Es la pasión enemiga declarada de la cordura, y, por el consiguiente, de la elección; nunca atiende a la conveniencia, sino a su afecto; y estima más salir con su antojo que con el acierto. Todos sus favorecidos son buenos, no más de porque lo desea, no porque en la realidad lo son, y afecta el engañarse voluntariamente, y así, todo mal intencionado sale peor ejecutado.

Los asuntos de la elección son muchos y sublimes. Elígense, en primer lugar, los empleos y los estados, delecto de toda una vida, donde se acierta o se yerra para siempre, que es un echarse a cuestas una irremediable infelicidad. El mal es que las resoluciones más importantes se toman en la primera edad, destituida de ciencia y experiencia, cuando aún no fueran bastantes la mayor prudencia y la más sazonada madurez.

Ni es el menor empeño el escoger los amigos, que han de ser de elección y no de acaso; acción muy de la prudencia, y en los más de la contingencia. Elígense también los familiares, que son ayudantes del vivir, y las más veces enemigos no excusados.

Mas si en los hijos tuviera lugar el delecto, fuera la primera de las dichas. Ello hay tales caprichos en el mundo, que eligieran los peores, y así, favor fue de la naturaleza el prevenirlos, pues aun los que le dio el Cielo, buenos, ellos, o con su ejemplo o con su descuido, vienen a hacerlos malos. Que son muchos los que malogran favores de la naturaleza y de la fortuna.

No hay perfección donde no hay elección. Dos ventajas incluye: el poder elegir y elegir bien. Donde no hay delecto, es un tomar a ciegas lo que el acaso o la necesidad ofrecen. Pero al que le faltare el acierto, búsquelo en el consejo o en el ejemplo, que se ha de saber o se ha de oír a los que saben para acertar.




ArribaAbajo- XI -

No ser malilla


Sátira


Achaque es de todo lo muy bueno que su mucho uso viene a ser abuso. Codiciando todos por lo excelente, con que se viene a hacer común, y, perdiendo aquella primera estimación de raro, consigue el desprecio de vulgar, y es lástima que su misma excelencia le cause su ruina. Truécase aquel aplauso de todos en un enfado de todos.
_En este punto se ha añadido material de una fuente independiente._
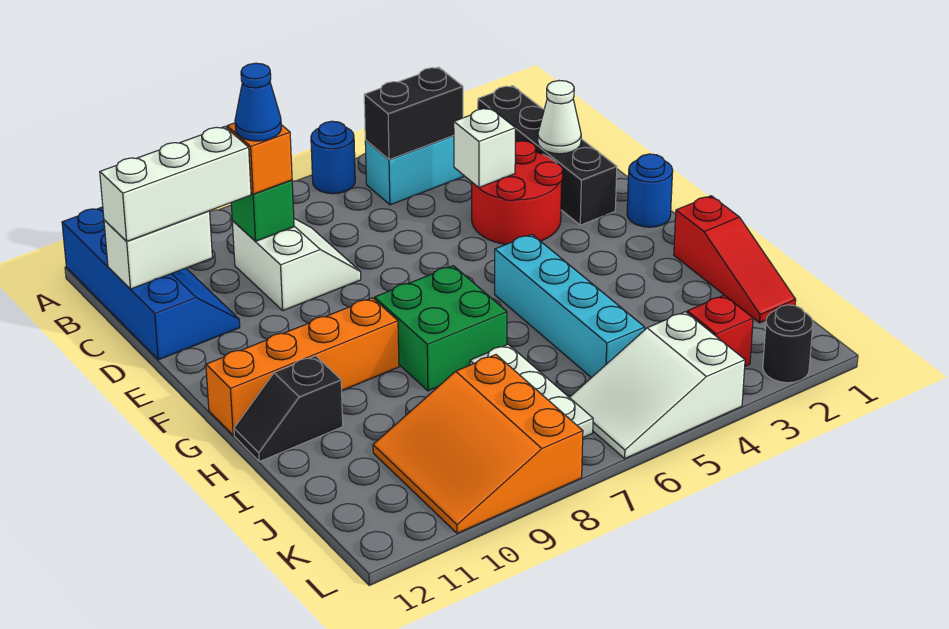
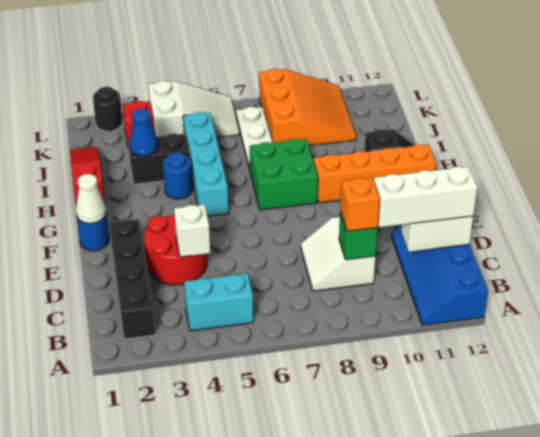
blue round brick A6 level 1 -> blue round brick H4 level 1
black brick B4:B5 level 2 -> black brick I3:I4 level 1
blue cone C9 level 4 -> blue cone I3 level 2
white cone D2 level 2 -> white cone F1 level 2

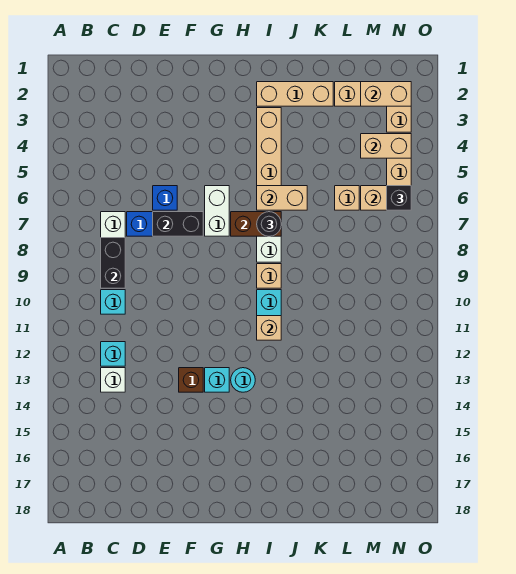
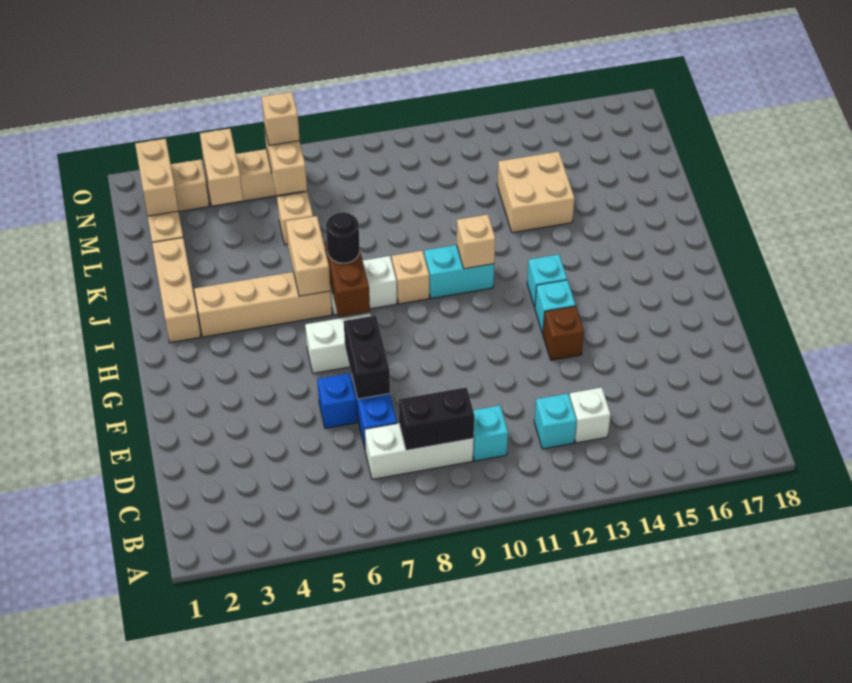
cyan round brick H13 level 1 -> cyan brick H13 level 1
none -> tan brick K13:L14 level 1
black brick N6 level 3 -> tan brick N6 level 3

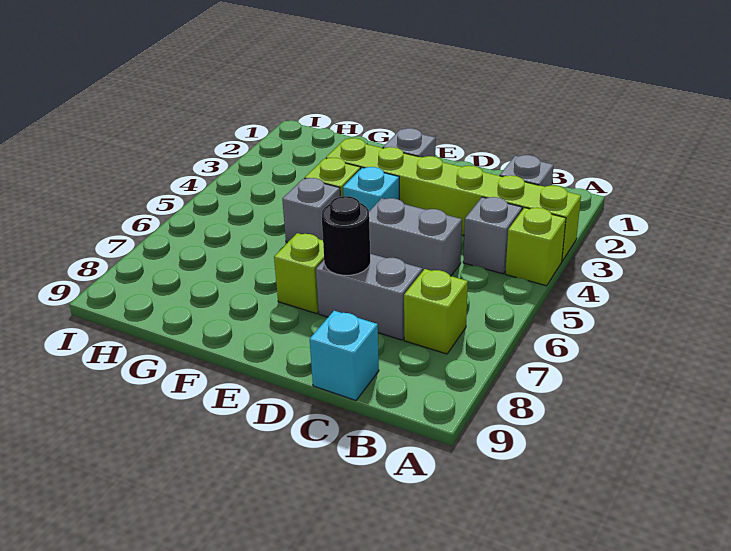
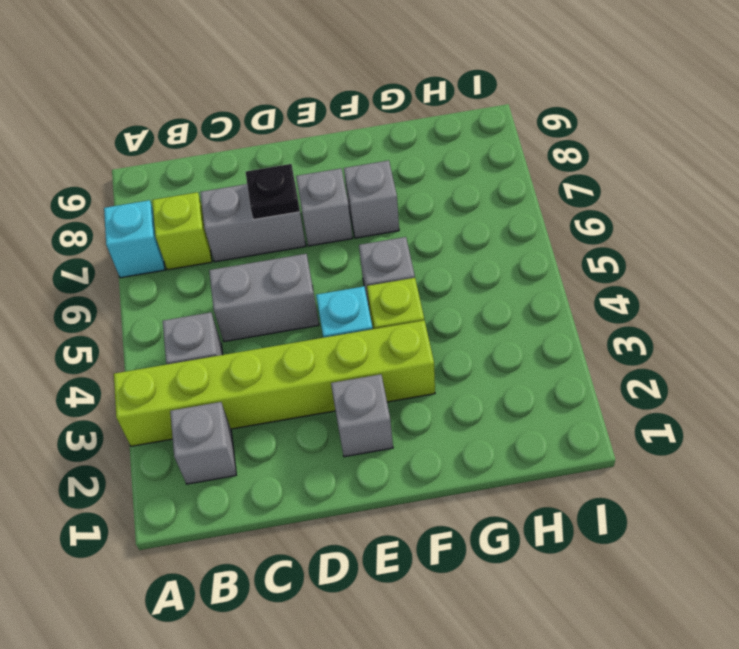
lime brick A4 level 1 -> none
cyan brick C9 level 1 -> cyan brick A7 level 1
black round brick D7 level 2 -> black plate D7 level 2
lime brick E7 level 1 -> grey brick E7 level 1
none -> grey brick F7 level 1

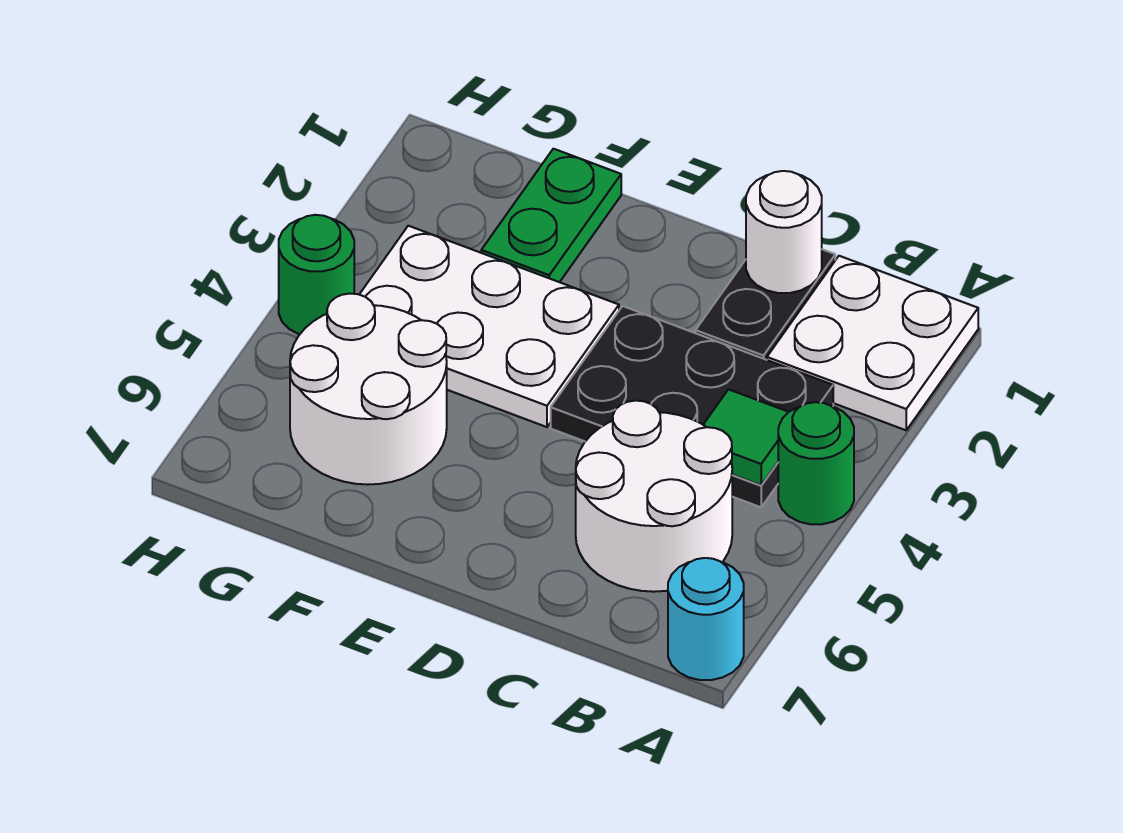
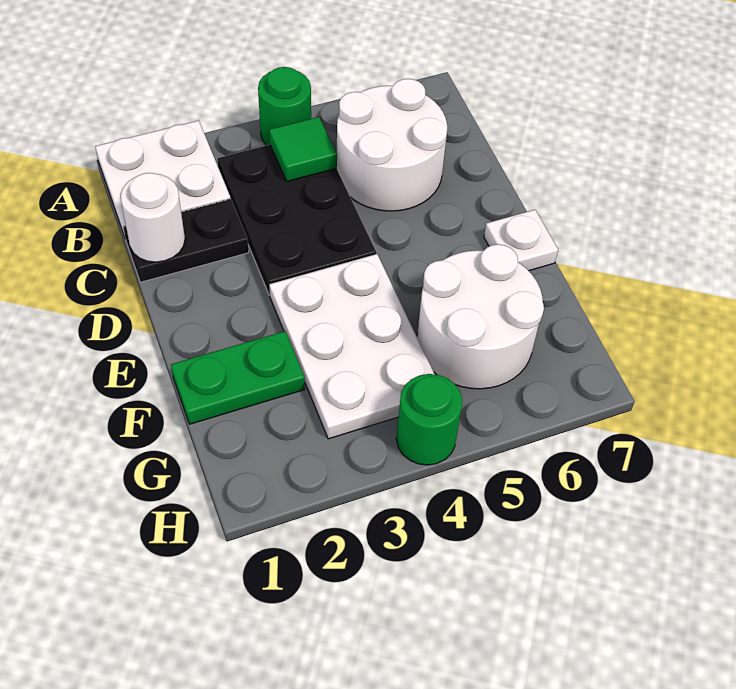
cyan round brick A7 level 1 -> none
none -> white plate E7 level 1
Ésta es la ordinaria carcoma de las cosas muy plausibles en todo género de eminencia, que, naciendo de su mismo crédito y cebándose en su misma ostentación, viene a derribar y aun a abatir la más empinada grandeza; basta a hacer una demasía de lucir de los mismos prodigios vulgaridades.

Gran defecto es ser un hombre para nada, pero también lo es ser para todo, o queriendo ser. Hay sujetos que sus muchas prendas los hacen ser buscados de todos. No hay negocio, aunque sea repugnante a su instituto y genio, que no se remita o a su dirección o a su manejo; todos se pronostican la felicidad de cuanto ponen éstos mano, y, aunque no sean entrometidos de sí, su misma excelencia los descubre, y la conveniencia ajena los busca y los placea, de suerte que en ellos su mucha opinión obra lo que en otros su mucho entretenimiento. Pero esto es ya azar, si no defecto, y una como sobra de valor, pues vienen a rozarse y aun perder por mucho ganar. ¡Oh, gran cordura la de un buen medio! Pero ¿quién supo o pudo contenerse y caminar con esta seguridad?

Pensión es de las pinturas muy excelentes, de las tapicerías más preciosas, que en todas las fiestas hayan de salir, y como todo lo andan reciben muchos encuentros, con que presto vienen a ser inútiles, o comunes, que es peor.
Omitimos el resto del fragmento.